#### MATERIAL PROVIDED
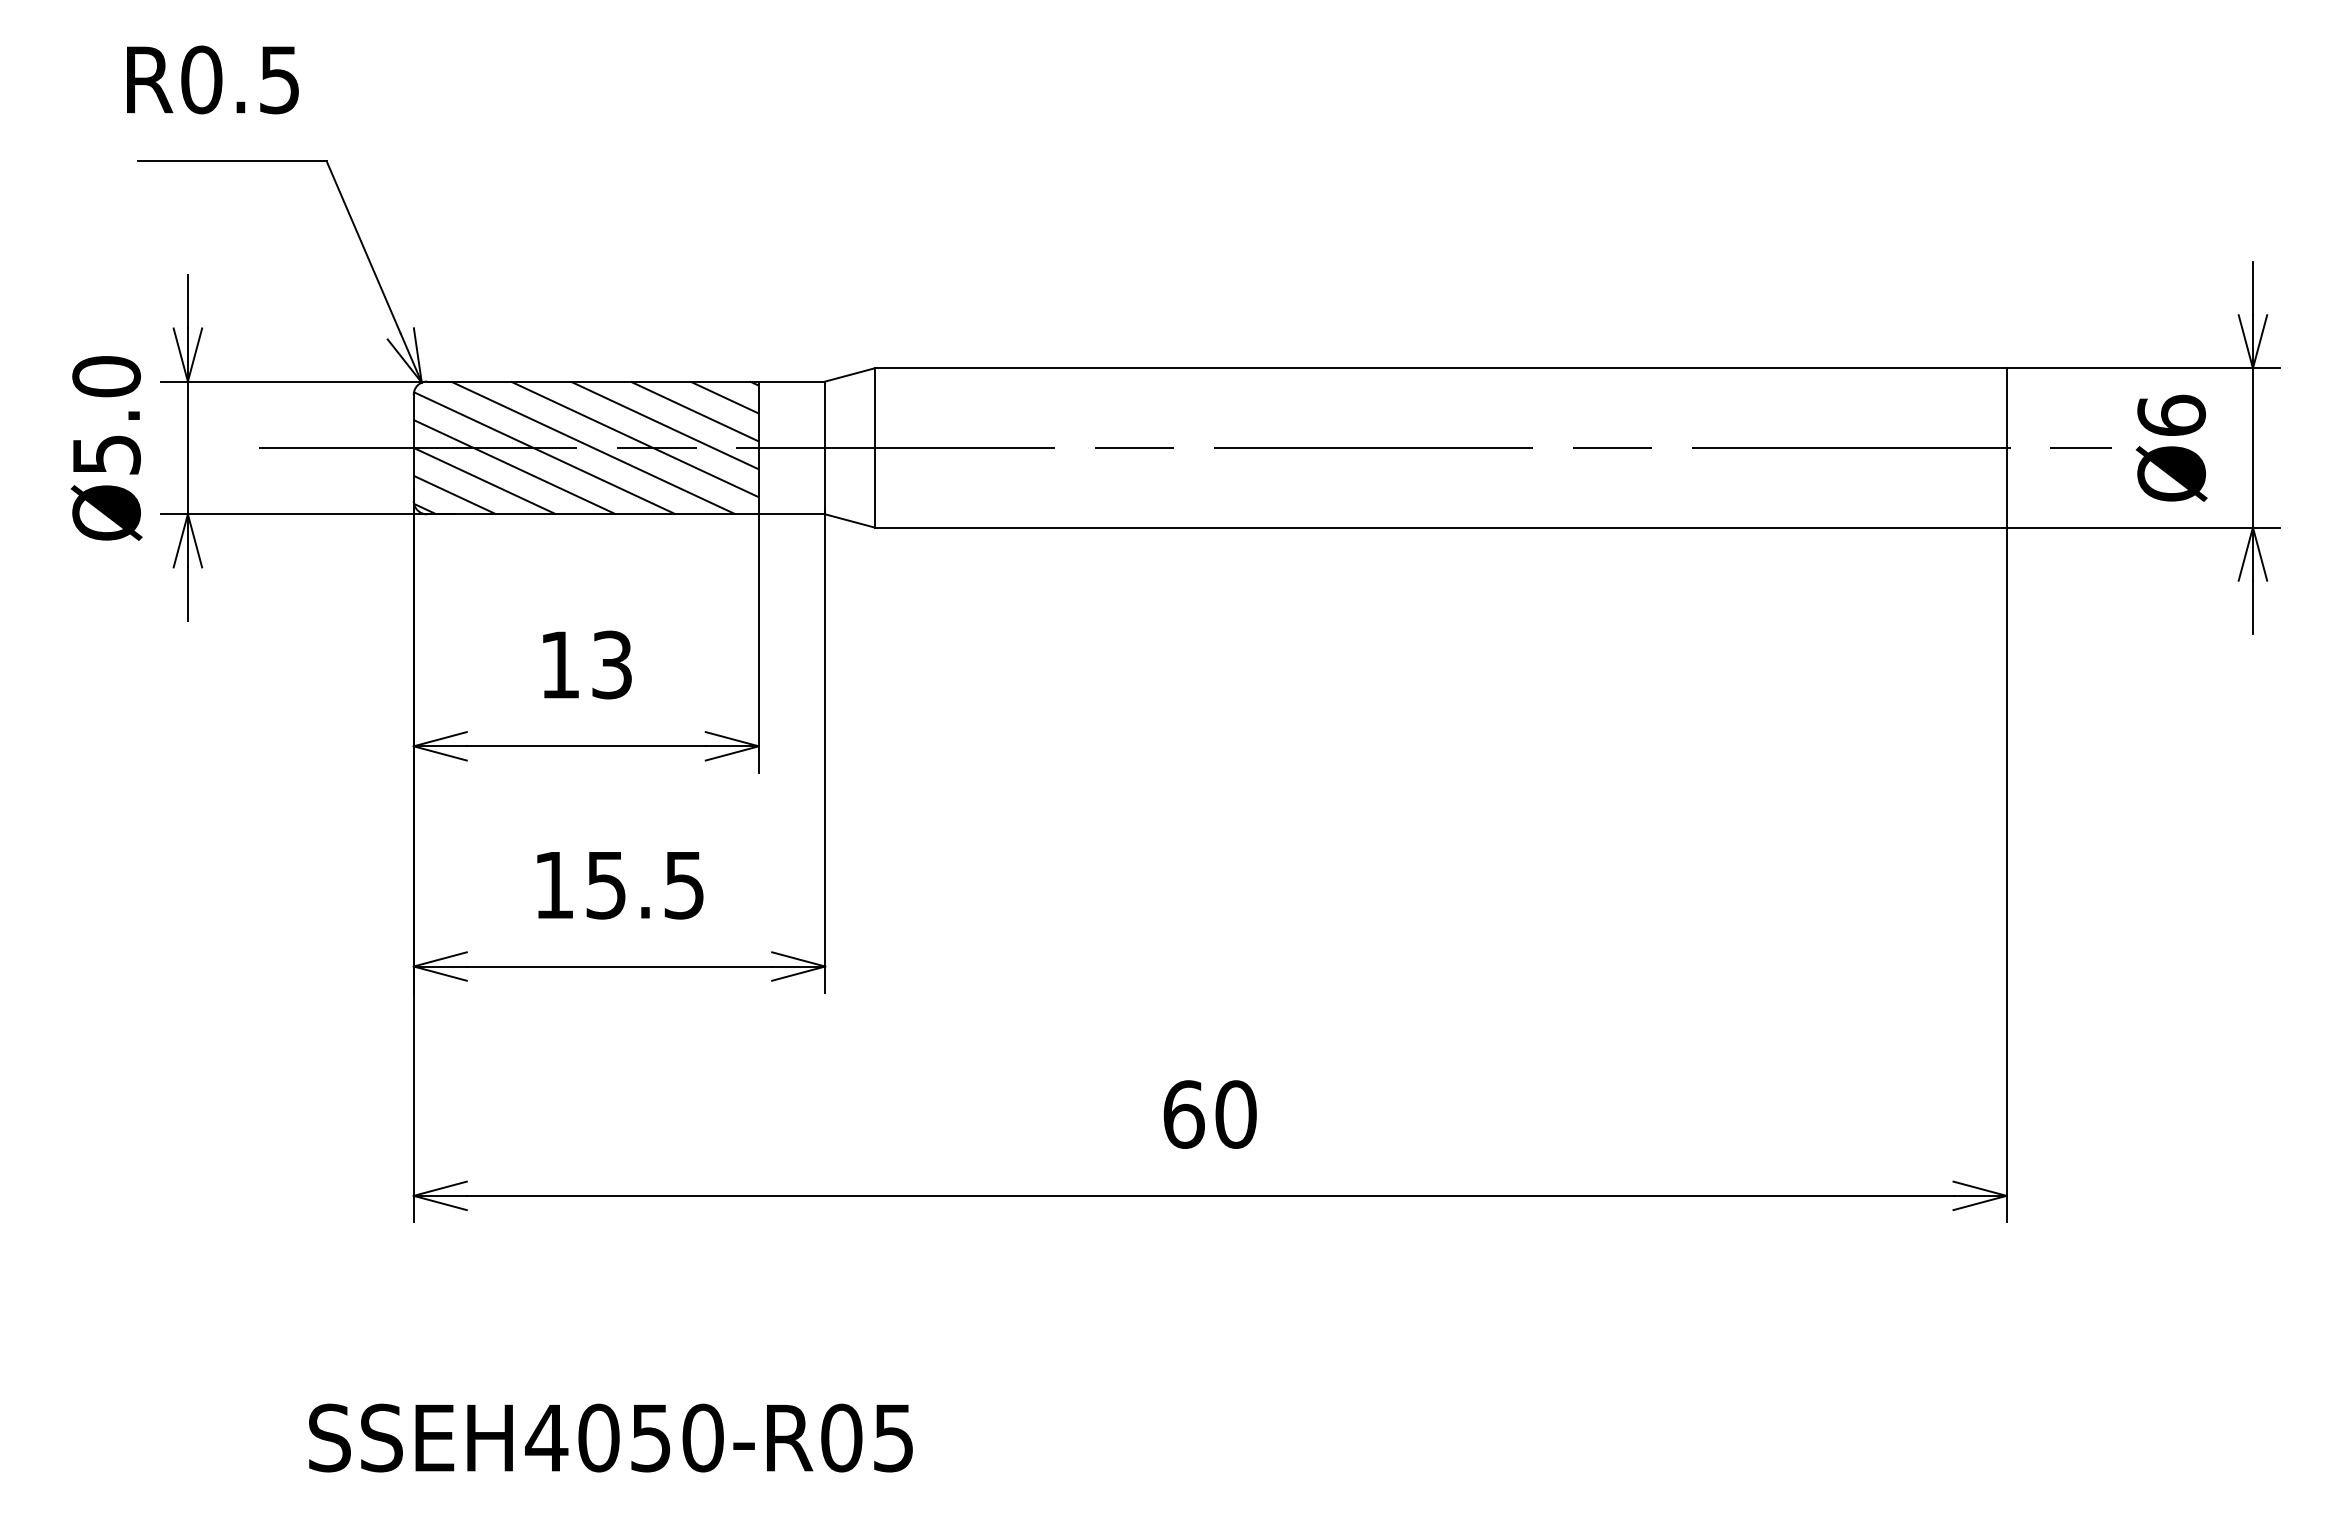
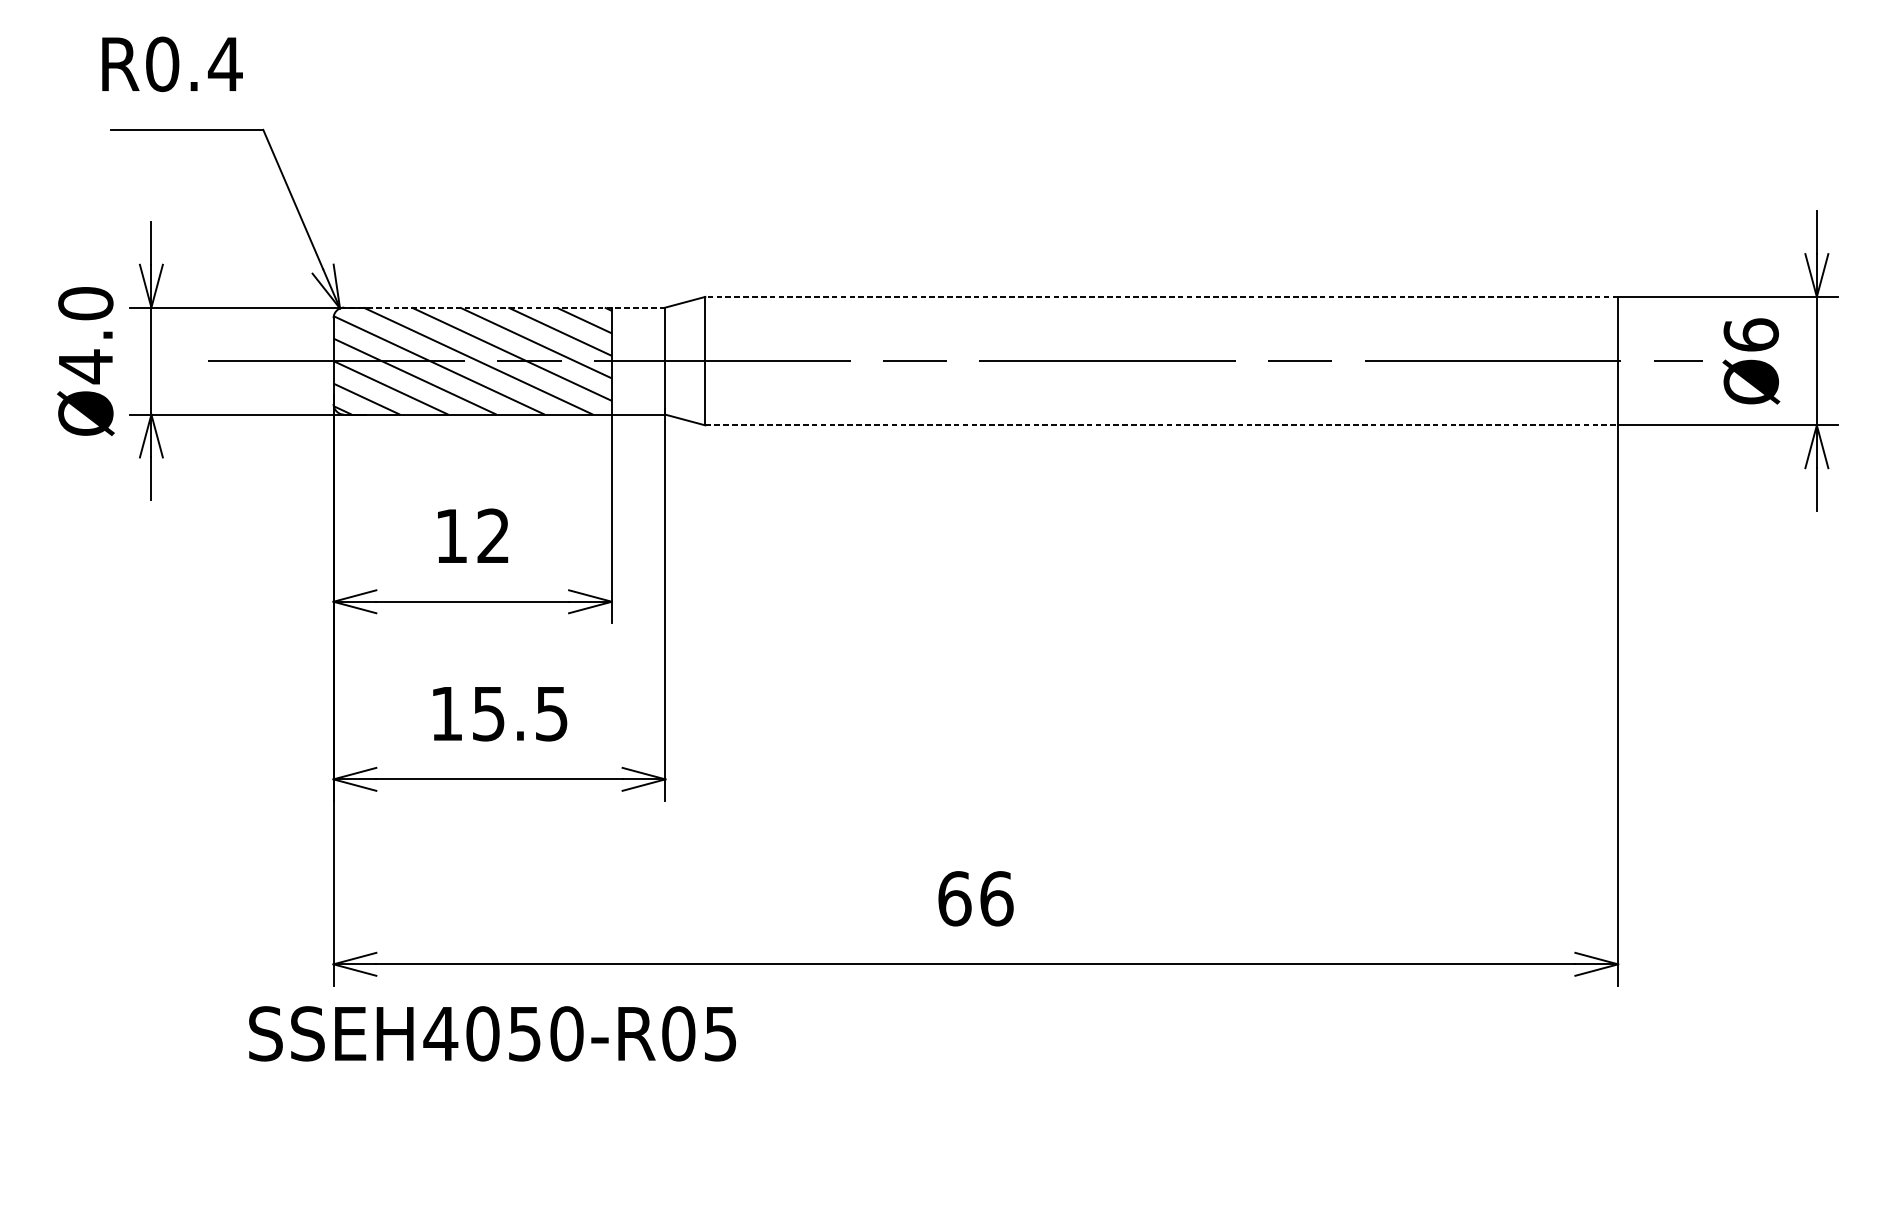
text: (279, 80) -> (225, 64), R0.5 -> R0.4
line: (1440, 368) -> (1161, 297), solid -> dashed
line: (625, 381) -> (504, 307), solid -> dashed
text: (106, 454) -> (85, 366), Ø5.0 -> Ø4.0
line: (1440, 527) -> (1161, 425), solid -> dashed
text: (611, 664) -> (493, 535), 13 -> 12
text: (1236, 1114) -> (997, 898), 60 -> 66
text: (610, 1437) -> (492, 1033), moved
########
*WHAT YOU HAVE TO DO*
From the line containing "text: (611, 664) -> (493, 535), 13 -> 12" to the last line of the records above, please write out every line exactly and add nothing.

*TASK RESPONSE*
text: (611, 664) -> (493, 535), 13 -> 12
text: (1236, 1114) -> (997, 898), 60 -> 66
text: (610, 1437) -> (492, 1033), moved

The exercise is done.